# Penina Golf Resort



## Raesy92 (Apr 5, 2016)

Hi guys,

I'm heading over here at the end of the month for 4 nights. Playing two rounds on the championship course and a round on the resort course. Was just wondering if anyone has been here and either stayed or played on any of the courses?

Any good places out with the resort to go? Group of younger lads 23-30, I know it is slightly out the way but is it worth going elsewhere at night for a few beers?


----------



## Hobbit (Apr 5, 2016)

Raesy92 said:



			Hi guys,

I'm heading over here at the end of the month for 4 nights. Playing two rounds on the championship course and a round on the resort course. Was just wondering if anyone has been here and either stayed or played on any of the courses?

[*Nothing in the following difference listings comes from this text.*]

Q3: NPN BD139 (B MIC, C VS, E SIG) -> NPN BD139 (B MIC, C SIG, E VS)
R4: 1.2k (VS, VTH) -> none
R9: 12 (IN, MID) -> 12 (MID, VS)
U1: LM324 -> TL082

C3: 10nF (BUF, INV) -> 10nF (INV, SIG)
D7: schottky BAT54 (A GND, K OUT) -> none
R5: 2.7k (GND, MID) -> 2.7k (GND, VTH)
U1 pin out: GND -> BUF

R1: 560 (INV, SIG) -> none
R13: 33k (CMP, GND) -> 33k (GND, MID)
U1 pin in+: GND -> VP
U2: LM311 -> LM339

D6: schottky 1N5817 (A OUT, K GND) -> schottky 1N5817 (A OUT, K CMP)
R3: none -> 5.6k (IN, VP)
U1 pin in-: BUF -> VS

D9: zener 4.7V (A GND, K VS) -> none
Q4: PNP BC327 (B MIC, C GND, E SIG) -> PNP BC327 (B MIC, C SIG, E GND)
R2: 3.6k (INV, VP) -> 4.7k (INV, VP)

Any good places out with the resort to go? Group of younger lads 23-30, I know it is slightly out the way but is it worth going elsewhere at night for a few beers?
		
Click to expand...

Alvor just back at the coast is decent for a night out. Not played the course.


----------



## Deleted Member 1156 (Apr 5, 2016)

I've played the championship course. It's pleasant but it won't blow you away. If you get the chance, my favourite on the Algarve is San Lorenzo although I've not played Monte Rei which is supposed to be excellent.


----------



## Raesy92 (Apr 5, 2016)

Cheers folks!


----------



## CliveW (Apr 6, 2016)

The Championship course is far better than the Resort course. The Hotel is a bit dated now but does offer comfortable accommodation and excellent cuisine. The first tee for the Championship Course is only a stone's throw from the hotel so easy to walk. Alvor would be a taxi ride away, but I'm not sure what it would offer as we never needed to venture from the hotel. I wouldn't consider any other of the Algarve courses as they are quite some distance away. I'm sure you will enjoy the holiday.


----------



## Beedee (Apr 6, 2016)

I've played the Championship course a couple of times.  Both times, the course was in excellent condition.  It's quite a flat course with quite a few well placed ponds and streams.  

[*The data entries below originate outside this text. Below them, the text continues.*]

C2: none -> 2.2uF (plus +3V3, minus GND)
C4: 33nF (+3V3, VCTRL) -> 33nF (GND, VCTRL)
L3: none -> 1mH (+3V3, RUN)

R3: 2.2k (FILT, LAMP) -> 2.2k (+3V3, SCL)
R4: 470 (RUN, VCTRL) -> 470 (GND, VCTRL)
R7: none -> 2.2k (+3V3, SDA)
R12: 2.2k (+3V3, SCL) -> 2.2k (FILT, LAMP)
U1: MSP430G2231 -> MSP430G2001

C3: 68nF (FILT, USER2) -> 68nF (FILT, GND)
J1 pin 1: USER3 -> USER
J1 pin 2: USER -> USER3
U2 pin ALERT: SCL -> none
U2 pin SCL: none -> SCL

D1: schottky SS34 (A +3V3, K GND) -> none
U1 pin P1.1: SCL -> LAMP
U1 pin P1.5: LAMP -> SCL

The second time I played, the course was completely rammed full, and the standard of the golfers in front of us was truly dreadful (and that was by our standard which included a bunch of 20+ handicappers).  It was a slow day (approx 5.5 hours).  On the other hand, the course was lovely, the weather was perfect and the company was good.

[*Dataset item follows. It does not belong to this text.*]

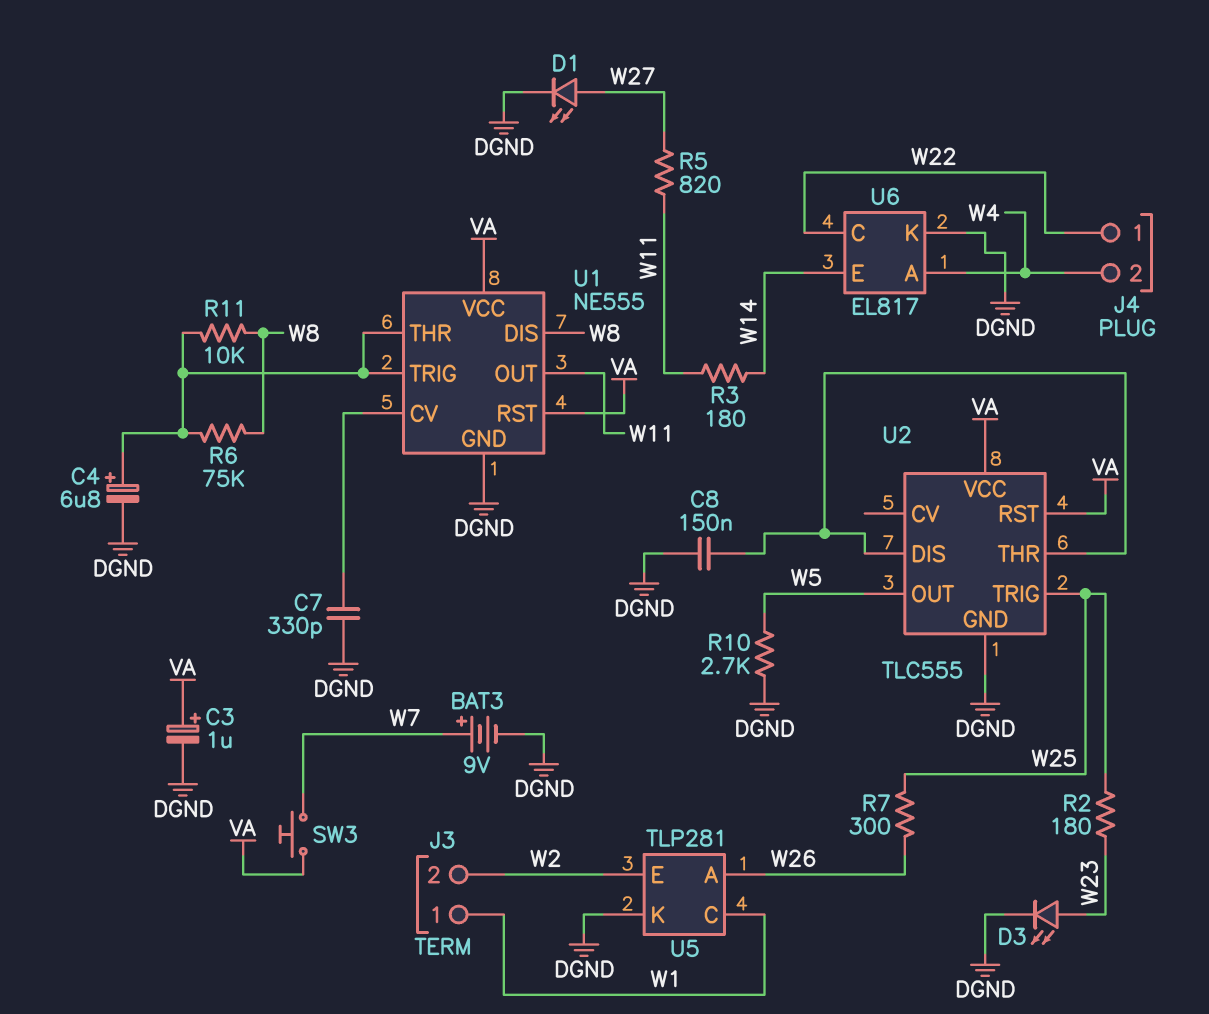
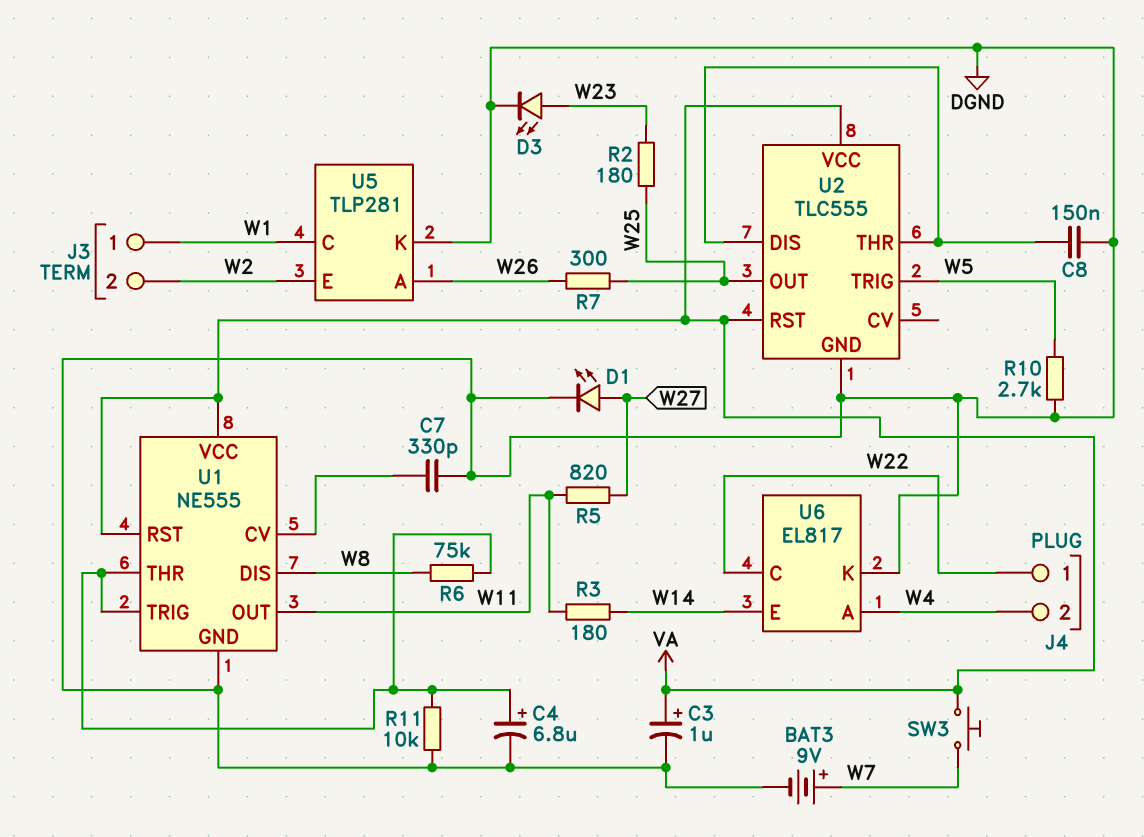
R11: 10k (U1/THR, W8) -> 10k (DGND, U1/THR)
U2 pin OUT: W5 -> W25
U2 pin TRIG: W25 -> W5

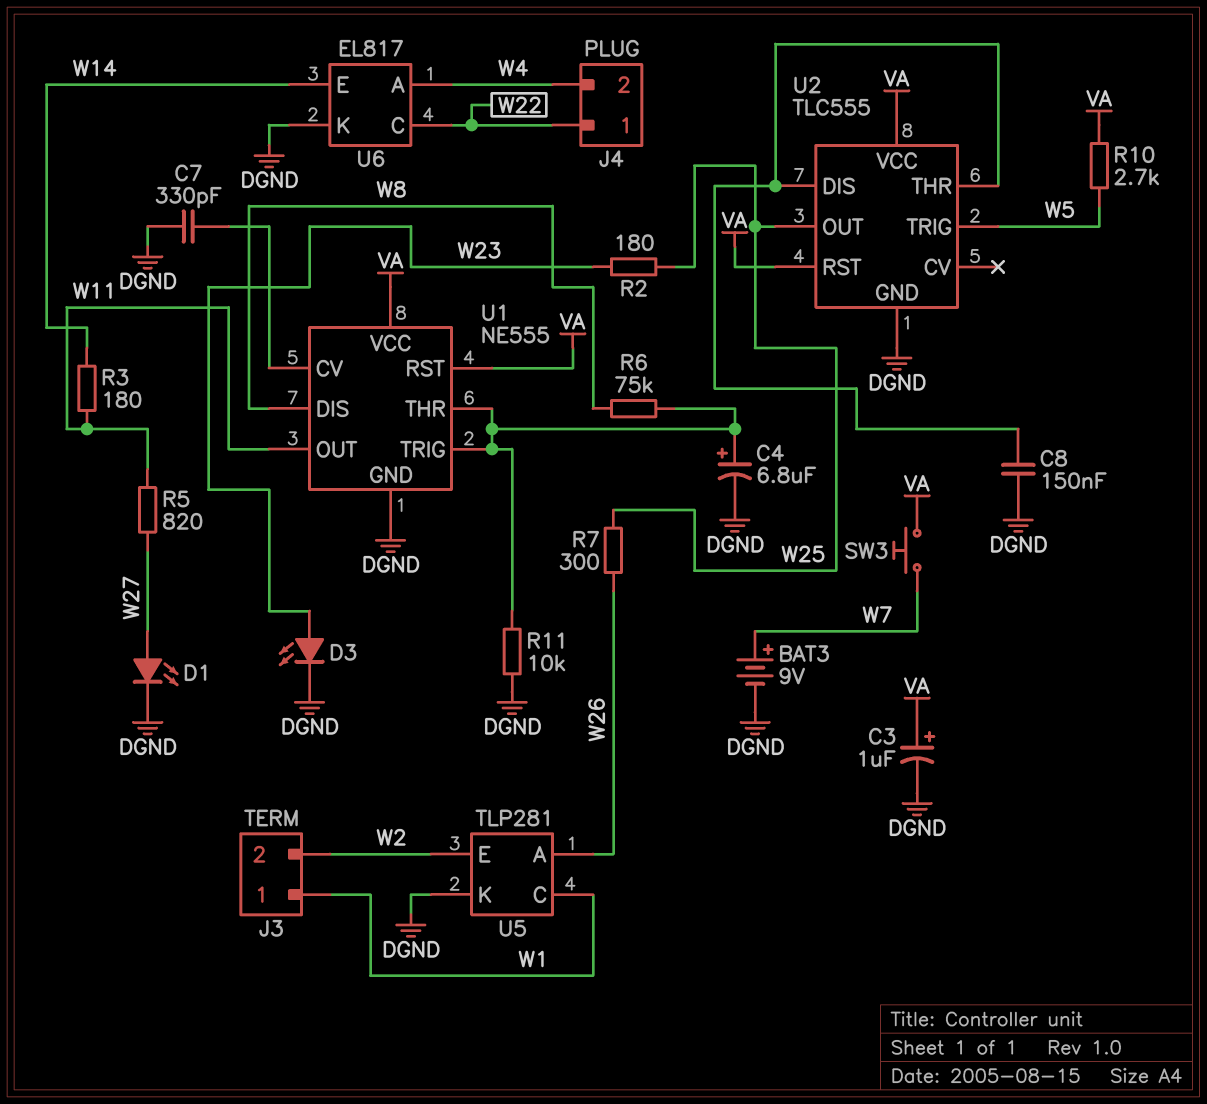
R10: 2.7k (DGND, W5) -> 2.7k (VA, W5)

The food in the hotel was delicious but the drinks bill was rather pricey.


----------



## Raesy92 (Apr 8, 2016)

Thanks lads. I'm looking forward to it.

Not really too bothered about the length of the round if the weathers nice anyway, can take our time and enjoy it.


----------



## davidy233 (Apr 13, 2016)

Was there a couple of years ago - Breakfast at the hotel is excellent - as said above go into Alvor for nightlife

I liked both the Championship and Resort courses - lots of doglegs though.


----------